Would you support a ballot issue if it meant you would be harassed, have your life threatened or your business boycotted? Faced with such prospects, most people would rationally refrain from speaking. Because of California’s ill-conceived mandatory disclosure system—a system in which the government itself names names of those involved in a political movement—people must now ask themselves these questions.
Like most states with citizen initiatives, California requires that ballot issue committees disclose individuals’ contributions. This means that if you give more than $100 to an issue committee, it must tell the state your name, your occupation and even your home address and employer’s name. These records don’t molder in some dusty back office. Instead, the state government keeps all the information on a convenient, searchable website. So, even after the election is over, the record of your contribution—and your personal information—lives on.
The problem is that ballot initiatives can be controversial things. Often, some feel that those who disagree with them are “the enemy.” But because of mandatory disclosure, that convenient and searchable state website can serve as an “enemies” list. Soon after the November elections, those who contributed to committees in favor of Proposition 8 started receiving threats. In addition, people began using the state’s website to target businesses where Proposition 8 supporters worked. In one instance, Marjorie Christoffersen, the manager of the well-known El Coyote restaurant, resigned after disclosure of her $100 donation led to boycotts. In another, the long-time director of the California Musical Theatre was forced out after his contribution was made public.
Another major disclosure deadline is quickly approaching. On February 2nd, the pro-Proposition 8 committees must file semi-annual reports that will reveal the identity of yet more contributors. Fearful of having these undisclosed contributors subjected to threats, harassment and reprisals, these committees filed suit, asking that the court suspend the disclosure requirements and expunge the public records.

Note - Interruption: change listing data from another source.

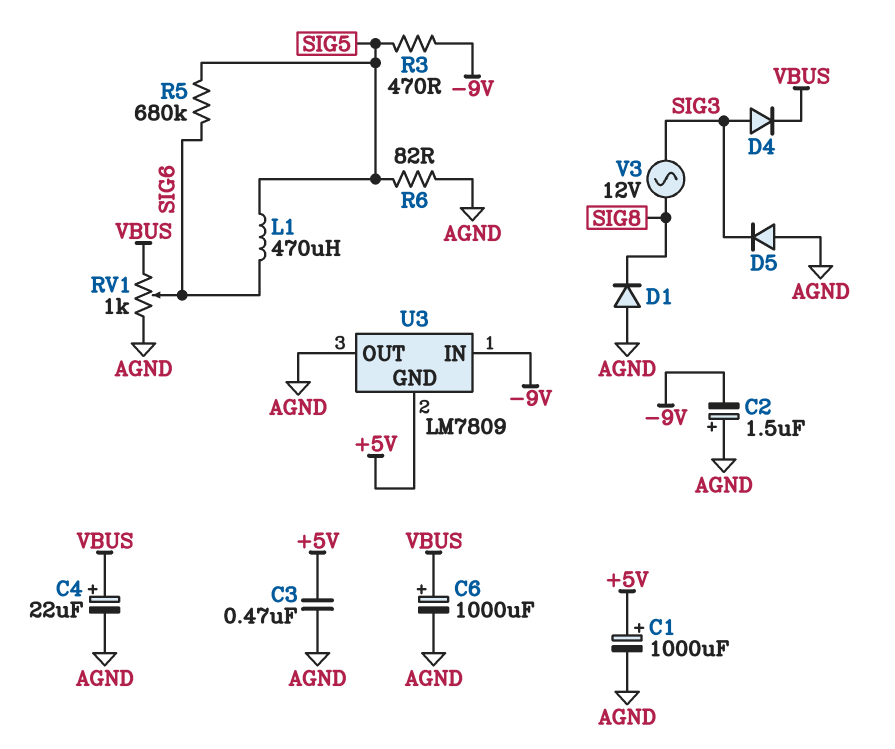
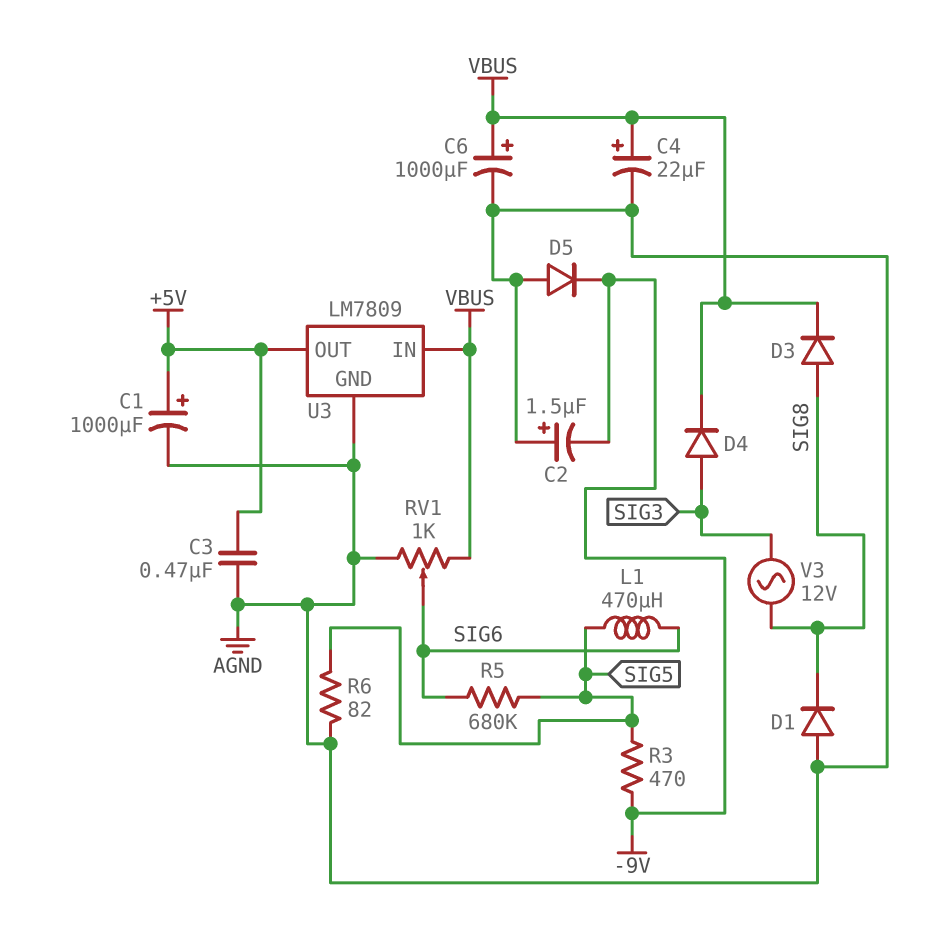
D3: none -> diode (A SIG8, K VBUS)
D5: diode (A AGND, K SIG3) -> diode (A AGND, K -9V)
U3 pin GND: +5V -> AGND
U3 pin IN: -9V -> VBUS
U3 pin OUT: AGND -> +5V

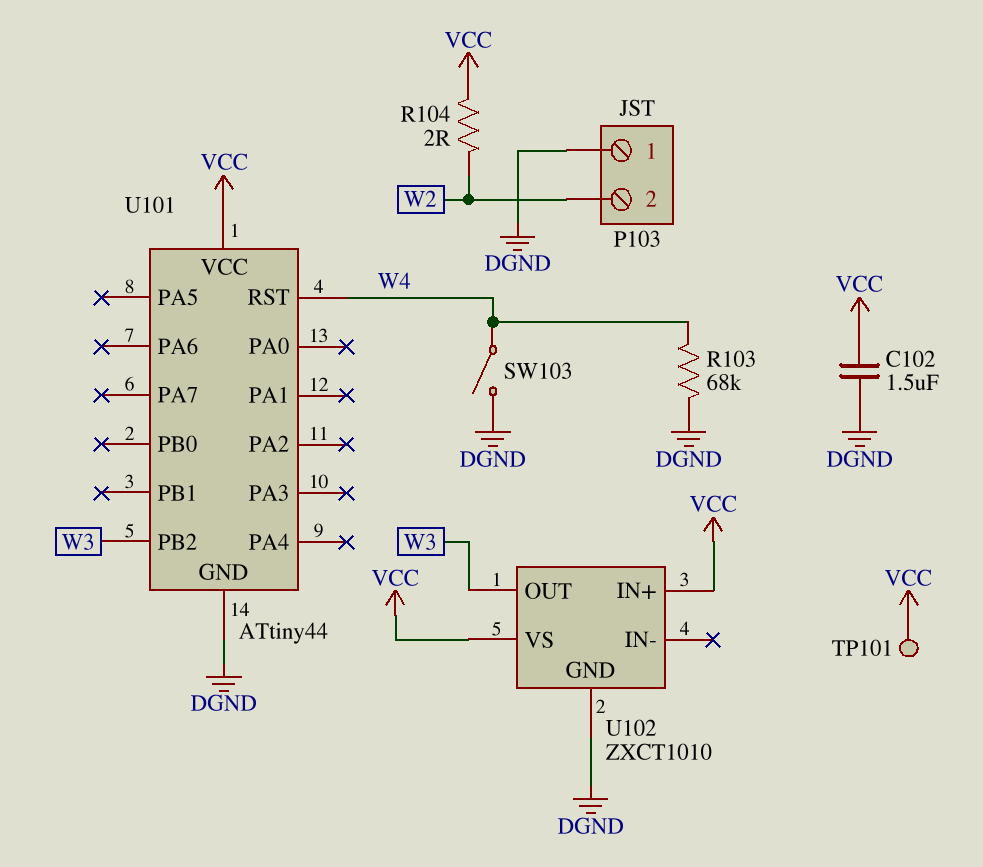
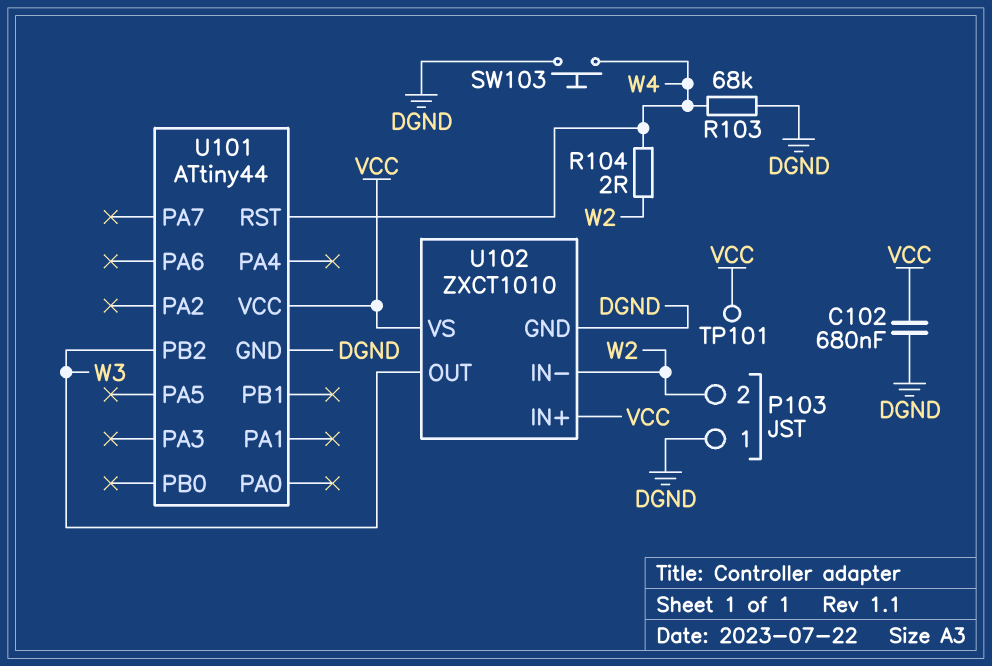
C102: 1.5uF (DGND, VCC) -> 680nF (DGND, VCC)
R104: 2 (VCC, W2) -> 2 (W2, W4)
SW103: switch (DGND, W4) -> button (DGND, W4)
U102 pin IN-: none -> W2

Unfortunately, the court recently refused to take these concerns seriously and protect the contributors’ privacy and safety. The First Amendment is meant to encourage robust debate but mandatory-disclosure laws like California’s chill citizen participation. One recent study by the Institute for Justice found that almost three out of five people would think twice about contributing to a ballot issue campaign if it meant their personal information would be released. The most common reason given: peoples’ desire to remain anonymous. In light of recent events, that desire seems well-founded.
According to the court, “If there ever needs to be sunshine on a particular issue, it’s a ballot measure.” But in truth, there are no benefits to these laws in the context of ballot initiatives. The justification for disclosure of contributions to political candidates is because candidates can be corrupted. But a ballot initiative can’t be corrupted; it’s nothing more than words. Nor is there any reason to think disclosure leads to more-informed voters. Most people learn about ballot issues from TV, radio and newspapers; they do not scour campaign-finance reports. We don’t allow the government into the ballot box with us to see how we cast our votes; likewise we shouldn’t allow the government to have this sneak peak into our views on ballot measures.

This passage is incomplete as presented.